In this article, I will explain how you can independently create a strategy to earn money by replicating the strategy proposed by the Ethena project.

What we will need.

  • Lending platform + ETH

  • Perpetual DEX + stables

Since this strategy is quite simple, there won’t be a particular struggle in choosing; we will just select LST with the highest yield, which is mETH from Mantle in our case. Since mETH is a token that accumulates income from staking, there is no need to lend it anywhere; you can simply hold the tokens in your wallet. However, there is also an option to use mETH for farming points and potential airdrops. The INIT project with its recently launched Hooks is currently the best option for farming airdrops using mETH.

But remember, if you have 1 mETH and you perform a loop x5 against ETH, then on the perp DEX you should hedge the same 1 mETH, not 5.

Choosing a Perp DEX.

Here are my suggestions.

HMX - the optimal choice for those planning to use this strategy long-term, as besides the funding fee, you will also receive esHMX (which will subsequently bring you income) just for keeping a position open.

Vertex or Hyperliquid - two additional DEXs with minimal market commissions.

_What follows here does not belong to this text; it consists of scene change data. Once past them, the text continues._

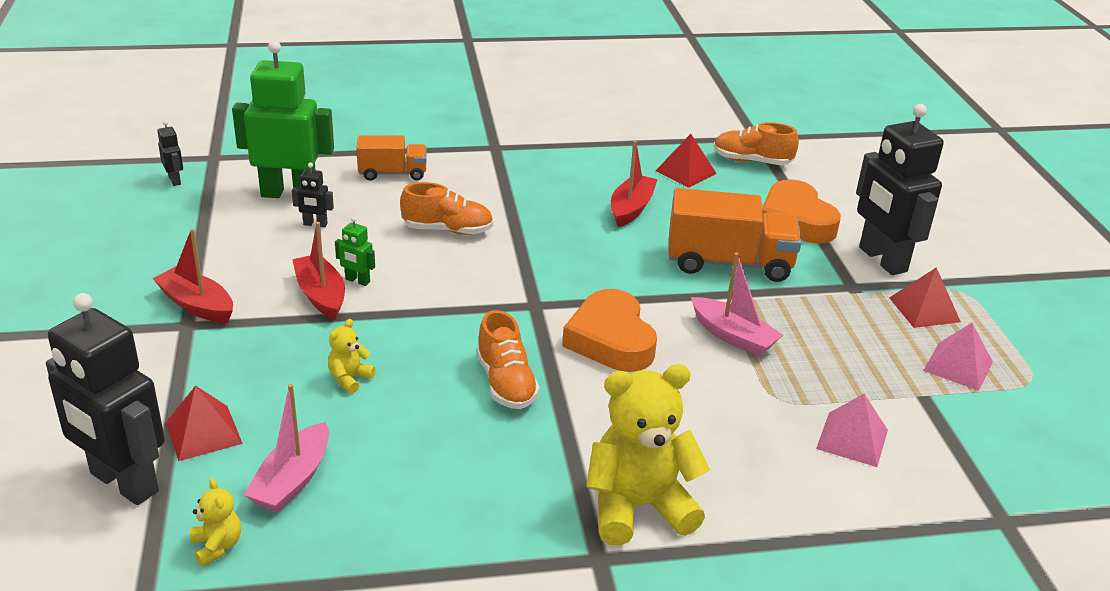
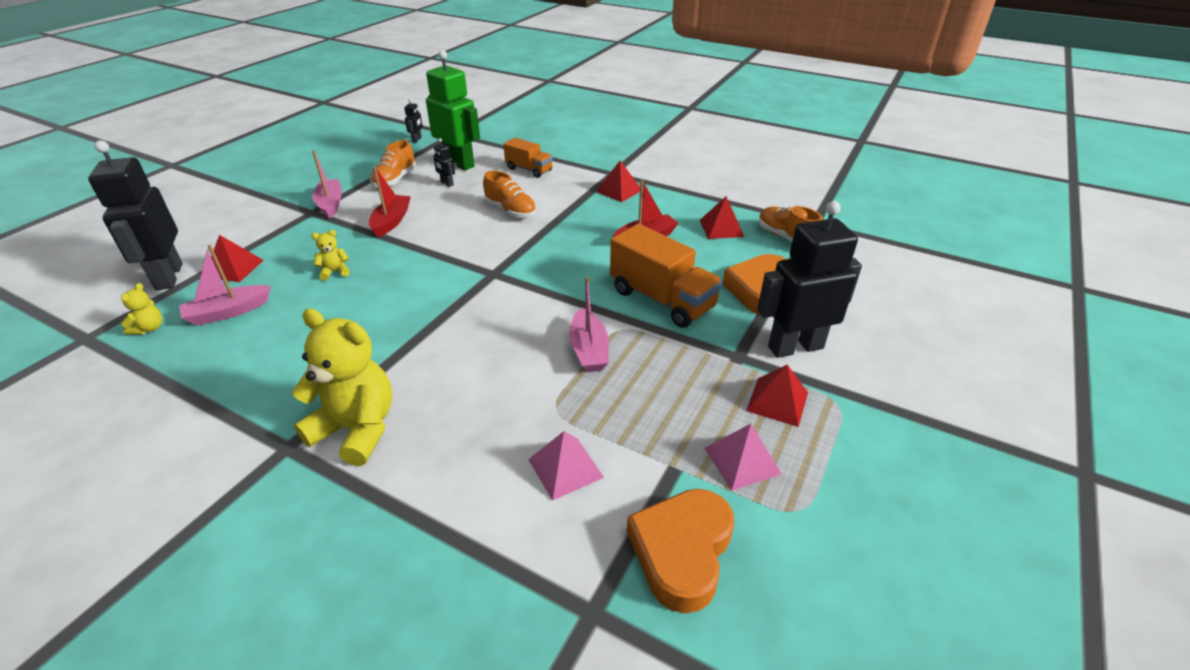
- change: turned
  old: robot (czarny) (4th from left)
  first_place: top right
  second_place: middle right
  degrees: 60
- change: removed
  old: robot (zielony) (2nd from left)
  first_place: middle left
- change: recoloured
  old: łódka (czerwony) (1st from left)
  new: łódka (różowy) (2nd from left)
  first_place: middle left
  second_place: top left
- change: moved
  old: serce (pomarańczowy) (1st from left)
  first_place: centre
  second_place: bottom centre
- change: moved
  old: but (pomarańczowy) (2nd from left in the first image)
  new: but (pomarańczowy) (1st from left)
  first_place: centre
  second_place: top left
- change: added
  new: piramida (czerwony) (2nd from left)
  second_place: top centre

On Vertex, you will also receive their tokens as trading rewards, and on Hyperliquid, you will accumulate points for an airdrop, and this DEX arguably has the highest funding fees out of these three (this will change soon).

Building the strategy.

The figures are approximate; the main thing is the proportions.

  1. Buy 1 mETH. Yes, mETH is more expensive than ETH due to the continuously accumulating income, but let’s assume that mETH = ETH and it currently costs $3750.

  2. Now, we need to deposit approximately $250 into a perp DEX. That is, for every mETH, you should have around $250.

  3. Open a short on ETH with 15 leverage, which equals $3750. You can increase the leverage, increasing risks but reducing the necessary amount of stables required on your account.

  4. I advise not to be greedy, and perhaps even drop to x10 leverage, then you will need to have $375 for each mETH.

Thus, we have 1 mETH, on which we receive approximately +7%, and against it, a short for the same amount, on which we sometimes even earn triple-digit returns.

What could go wrong ?

There is only one badscenario here, if the price of ETH suddenly rises significantly, causing you to get liquidated and meanwhile you fail to sell your mETH before the price drops below the point where you were liquidated.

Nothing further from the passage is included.